For many business owners, course changes in this economy will include a strategy for what costs to cut and what deals to offer. Get creative like the company that offers a discount to first-time buyers or the technology company that offers customers extra features for free rather than slash prices. Remember, it’s a mistake to cut back sales efforts during a recession. Instead, see what other areas can be cut back to redirect funds to your sales budget. And don’t try to copy someone else’s business model. You don’t know what part of that model created the success. If it were that easy to replicate a winning model, Starbucks never would have stayed on top of the game for so long.

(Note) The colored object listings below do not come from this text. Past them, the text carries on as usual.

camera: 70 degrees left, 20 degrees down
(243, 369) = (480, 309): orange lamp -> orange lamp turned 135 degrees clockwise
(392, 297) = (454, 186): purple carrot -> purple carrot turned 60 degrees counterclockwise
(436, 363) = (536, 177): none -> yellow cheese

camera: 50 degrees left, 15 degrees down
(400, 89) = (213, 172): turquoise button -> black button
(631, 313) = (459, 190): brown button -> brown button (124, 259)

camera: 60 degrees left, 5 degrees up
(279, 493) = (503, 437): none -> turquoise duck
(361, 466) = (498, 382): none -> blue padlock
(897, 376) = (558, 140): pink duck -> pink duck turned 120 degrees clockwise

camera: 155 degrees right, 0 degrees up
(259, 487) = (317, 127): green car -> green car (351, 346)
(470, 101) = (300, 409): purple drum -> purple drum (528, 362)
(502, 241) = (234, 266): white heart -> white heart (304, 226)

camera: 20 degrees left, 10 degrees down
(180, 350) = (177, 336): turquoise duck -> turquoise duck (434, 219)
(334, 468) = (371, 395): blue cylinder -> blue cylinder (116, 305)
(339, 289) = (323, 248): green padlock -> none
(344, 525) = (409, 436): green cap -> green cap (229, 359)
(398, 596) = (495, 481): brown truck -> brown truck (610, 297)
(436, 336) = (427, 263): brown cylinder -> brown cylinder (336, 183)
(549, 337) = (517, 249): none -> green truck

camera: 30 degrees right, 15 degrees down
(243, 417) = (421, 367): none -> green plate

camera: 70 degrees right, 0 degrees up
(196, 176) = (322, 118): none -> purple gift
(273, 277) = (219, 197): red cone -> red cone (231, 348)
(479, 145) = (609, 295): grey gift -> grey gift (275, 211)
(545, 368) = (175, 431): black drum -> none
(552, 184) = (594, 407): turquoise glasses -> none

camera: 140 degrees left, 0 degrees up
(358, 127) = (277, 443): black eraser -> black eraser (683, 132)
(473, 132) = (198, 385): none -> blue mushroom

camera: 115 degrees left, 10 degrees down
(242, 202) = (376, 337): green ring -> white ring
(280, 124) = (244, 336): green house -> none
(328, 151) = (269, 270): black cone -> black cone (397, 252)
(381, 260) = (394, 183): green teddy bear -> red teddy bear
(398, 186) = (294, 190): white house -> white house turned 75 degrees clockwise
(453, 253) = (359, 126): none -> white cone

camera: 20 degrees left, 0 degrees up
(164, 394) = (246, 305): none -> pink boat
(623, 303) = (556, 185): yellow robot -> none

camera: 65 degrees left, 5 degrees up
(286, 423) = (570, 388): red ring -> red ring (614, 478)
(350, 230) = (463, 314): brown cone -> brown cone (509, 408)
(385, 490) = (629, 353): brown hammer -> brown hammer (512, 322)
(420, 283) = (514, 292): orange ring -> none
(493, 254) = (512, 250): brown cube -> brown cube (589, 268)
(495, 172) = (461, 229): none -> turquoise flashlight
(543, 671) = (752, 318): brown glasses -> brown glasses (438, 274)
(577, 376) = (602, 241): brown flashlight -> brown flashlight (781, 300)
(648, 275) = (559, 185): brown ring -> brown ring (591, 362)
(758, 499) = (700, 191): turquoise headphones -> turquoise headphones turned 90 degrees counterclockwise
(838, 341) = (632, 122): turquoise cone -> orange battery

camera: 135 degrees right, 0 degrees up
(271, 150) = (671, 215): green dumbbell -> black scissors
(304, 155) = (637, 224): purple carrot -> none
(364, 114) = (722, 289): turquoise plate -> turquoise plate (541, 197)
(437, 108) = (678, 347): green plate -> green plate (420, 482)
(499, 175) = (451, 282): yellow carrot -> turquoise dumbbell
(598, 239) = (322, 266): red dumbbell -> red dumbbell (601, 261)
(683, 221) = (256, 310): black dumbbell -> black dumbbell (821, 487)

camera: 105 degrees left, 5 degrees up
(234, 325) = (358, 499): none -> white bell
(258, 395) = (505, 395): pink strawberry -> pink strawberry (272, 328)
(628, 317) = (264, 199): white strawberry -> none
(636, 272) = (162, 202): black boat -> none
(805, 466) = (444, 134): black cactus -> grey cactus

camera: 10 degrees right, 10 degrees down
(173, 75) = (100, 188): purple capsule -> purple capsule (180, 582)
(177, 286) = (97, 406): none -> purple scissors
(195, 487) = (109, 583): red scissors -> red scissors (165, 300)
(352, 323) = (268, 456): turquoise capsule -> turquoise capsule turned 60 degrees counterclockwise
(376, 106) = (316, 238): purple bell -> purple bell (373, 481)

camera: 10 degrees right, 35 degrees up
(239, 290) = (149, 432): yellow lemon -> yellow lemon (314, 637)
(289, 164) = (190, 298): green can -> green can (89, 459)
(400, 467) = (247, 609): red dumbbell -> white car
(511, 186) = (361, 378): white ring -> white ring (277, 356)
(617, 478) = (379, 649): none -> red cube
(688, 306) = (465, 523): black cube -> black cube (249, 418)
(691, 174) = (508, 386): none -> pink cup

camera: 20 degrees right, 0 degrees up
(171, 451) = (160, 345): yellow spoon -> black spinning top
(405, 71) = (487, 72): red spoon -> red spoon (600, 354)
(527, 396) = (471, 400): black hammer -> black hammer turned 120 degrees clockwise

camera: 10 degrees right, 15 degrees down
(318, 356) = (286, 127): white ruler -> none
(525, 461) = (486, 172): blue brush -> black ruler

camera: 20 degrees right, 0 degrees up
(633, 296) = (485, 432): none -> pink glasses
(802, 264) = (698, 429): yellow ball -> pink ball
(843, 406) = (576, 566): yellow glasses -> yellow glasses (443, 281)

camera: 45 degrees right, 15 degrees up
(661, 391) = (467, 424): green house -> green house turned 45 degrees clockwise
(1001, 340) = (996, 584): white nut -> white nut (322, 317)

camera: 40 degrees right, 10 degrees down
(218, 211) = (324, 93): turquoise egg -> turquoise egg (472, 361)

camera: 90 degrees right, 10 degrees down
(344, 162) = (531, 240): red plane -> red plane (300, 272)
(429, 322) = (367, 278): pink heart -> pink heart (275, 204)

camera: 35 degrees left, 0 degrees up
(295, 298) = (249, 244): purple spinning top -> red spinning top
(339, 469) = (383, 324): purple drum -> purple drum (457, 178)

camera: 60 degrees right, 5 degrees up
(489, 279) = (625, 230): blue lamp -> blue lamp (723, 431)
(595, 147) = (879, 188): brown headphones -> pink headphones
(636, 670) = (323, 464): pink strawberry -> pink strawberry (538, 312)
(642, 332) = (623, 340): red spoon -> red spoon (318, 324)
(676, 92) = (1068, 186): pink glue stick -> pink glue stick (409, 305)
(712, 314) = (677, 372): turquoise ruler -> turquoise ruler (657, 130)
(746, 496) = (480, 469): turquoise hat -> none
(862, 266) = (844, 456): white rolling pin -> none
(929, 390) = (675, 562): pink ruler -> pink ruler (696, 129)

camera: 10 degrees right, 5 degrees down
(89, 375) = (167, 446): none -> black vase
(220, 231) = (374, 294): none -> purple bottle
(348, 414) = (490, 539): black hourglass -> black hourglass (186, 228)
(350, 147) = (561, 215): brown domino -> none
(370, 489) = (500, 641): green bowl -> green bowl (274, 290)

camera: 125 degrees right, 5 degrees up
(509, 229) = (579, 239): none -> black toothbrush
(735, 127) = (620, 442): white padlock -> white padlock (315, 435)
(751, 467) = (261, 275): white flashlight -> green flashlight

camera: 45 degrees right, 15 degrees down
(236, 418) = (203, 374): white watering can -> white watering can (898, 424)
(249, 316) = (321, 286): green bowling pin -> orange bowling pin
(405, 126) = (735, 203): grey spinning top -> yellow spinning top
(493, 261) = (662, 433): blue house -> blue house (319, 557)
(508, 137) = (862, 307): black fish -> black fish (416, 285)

Before making any changes, consider the following:

What is the evidence urging the change?
What are the intended results and measures?
What challenges can I anticipate?
What have I learned from similar course changes?
What will effect the greatest change?

Business owners can often be their own worst enemy when it comes to proactively addressing roadblocks that hinder course changes. Lead with confidence and don’t be afraid to admit when you make mistakes. Clinging to the wheel of a sinking ship just to prove you were right is a guaranteed route to failure. If you’ve got a company culture in place, make sure you are living it. It’s not just there for employees to follow, and how can you expect them to respect a culture if you don’t. And if you don’t have a company culture, get busy making one, preferably one that positively embraces change.

View Full Article Here

Bookmark the CEO Success Blog!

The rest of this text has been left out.